The Making of a Field Guide

Roger Tory Peterson

Roger Tory Peterson, a native of Jamestown, New York, developed the idea for a field guide when he moved to New York City after high school. He joined the famed Bronx County Bird Club where he met the field ornithologist, Ludlow Griscom. Under Griscom’s tutelage, Peterson became fascinated by the field ornithologist’s split-second ability to identify bird species with the aid of binoculars rather than a rifle. Many bird books were on the market, but none of them provided a visual guide “wherein live birds may be run down by impressions, patterns, and distinctive marks, rather than by the anatomical differences and measurements that the collector would find useful.”

Roger Tory Peterson (1903-1997) at work in his studio. The success of his bird field guides did more to popularize birding in the U.S. than any other author. Photograph by Edwin Way Teale, Audubon Magazine, vol. 44, no. 6, 1942. View Source.

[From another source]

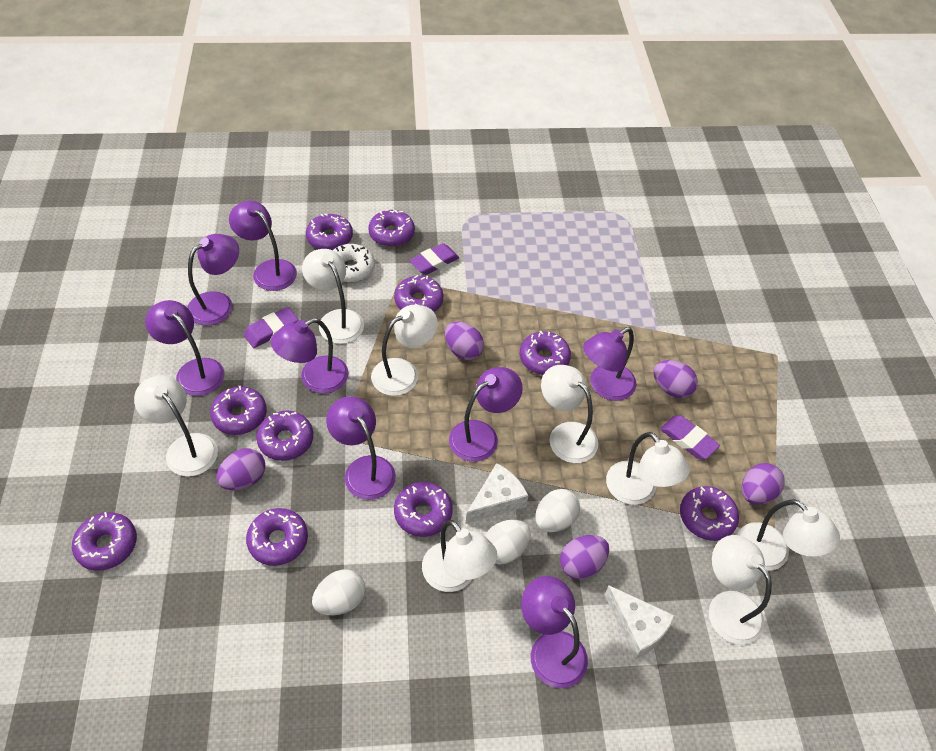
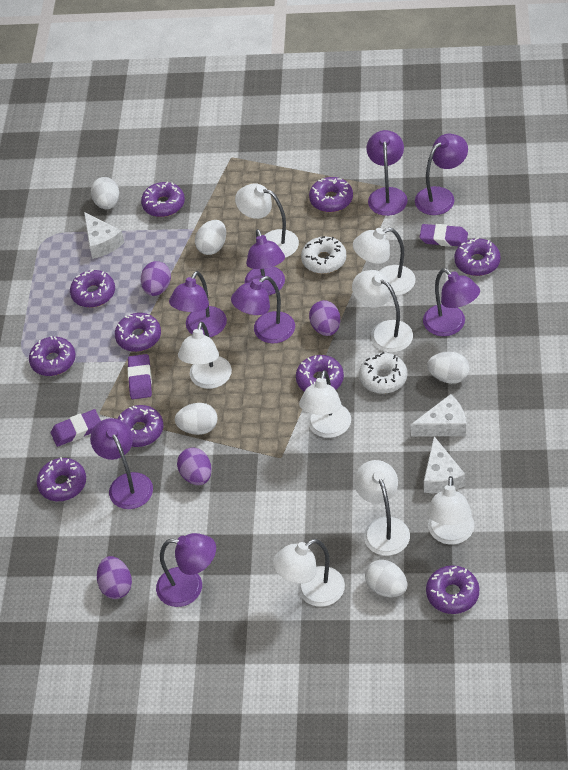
purple egg: 5 -> 4
white cheese: 2 -> 3
white donut: 1 -> 2
white egg: 3 -> 5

A Field Guide to the Birds

Roger Tory Peterson published the first edition of A Field Guide to the Birds in April 1934. The 26-year-old artist and birdwatcher limited his first book to birds found in the eastern United States. The majority of images were in black and white: the volume included only four color plates. Peterson emphasized visual identification, noting that, “in many instances the pictures tell the story without help from the letterpress.” He limited text in his guide to describing only those field marks that would aid in comparing similar-looking species. This “boiling down” of information had the added benefit of reducing the size of the book.

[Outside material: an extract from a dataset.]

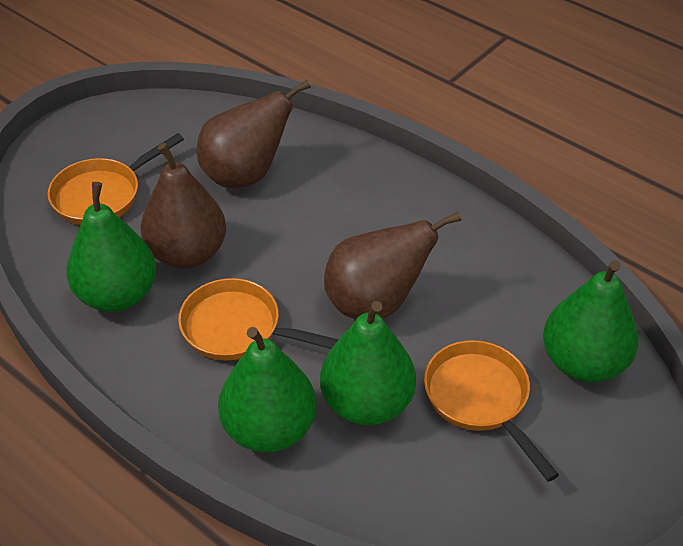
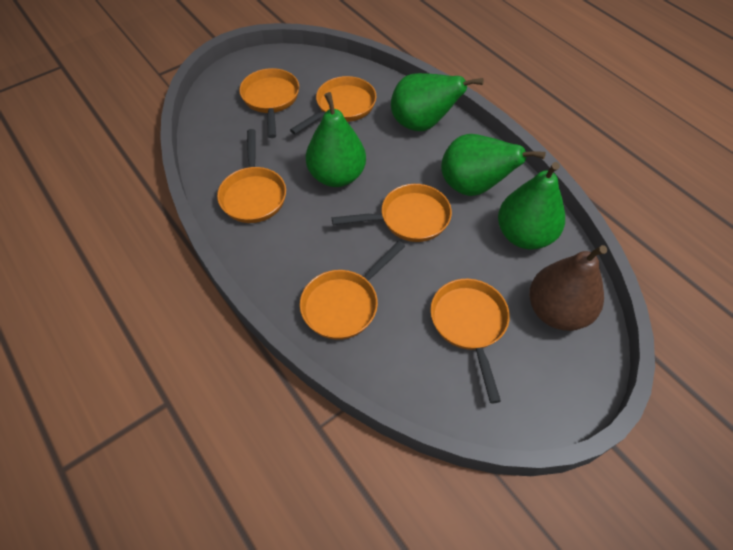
brown pear: 3 -> 1
orange pan: 3 -> 6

illustration depicting vultures and raptors flying above and a Marsh Hawk hovering over a field by Roger Tory Peterson

Peterson focused on field identification and included illustrating birds as people would most likely see them. This plate is an excellent example, depicting vultures and raptors flying above and a Marsh Hawk hovering over a field. Peterson, Roger Tory. A Field Guide to the Birds; Giving Field Marks of All Species Found in Eastern North America. Boston: Houghton Mifflin Company, 1934. View Source.

An Immediate Best-seller

The publisher, Houghton Mifflin, worried about the profitability of selling a bird guide during the Great Depression. They printed only 2,000 copies and told Peterson they would be unable to pay royalties on the first 1,000 copies. It was an undue concern. The book was an immediate success, selling out the initial print run within a week. Though not the first book designed for field identification, Peterson’s innovations created the look and feel of the modern guide.

illustration of the variety of thrushes from the first edition of A Field Guide to the Birds by Peterson

Thrushes are some of the most difficult species to identify as demonstrated by this plate from the first edition of A Field Guide to the Birds. Peterson’s innovation, which became known as the Peterson Identification System, consisted, in part, of using arrows to point to key field marks so that a “quick, easy comparison can be made of the species that most resemble one another.” Peterson, Roger Tory. A Field Guide to the Birds; Giving Field Marks of All Species Found in Eastern North America. Boston: Houghton Mifflin Company, 1934. View Source.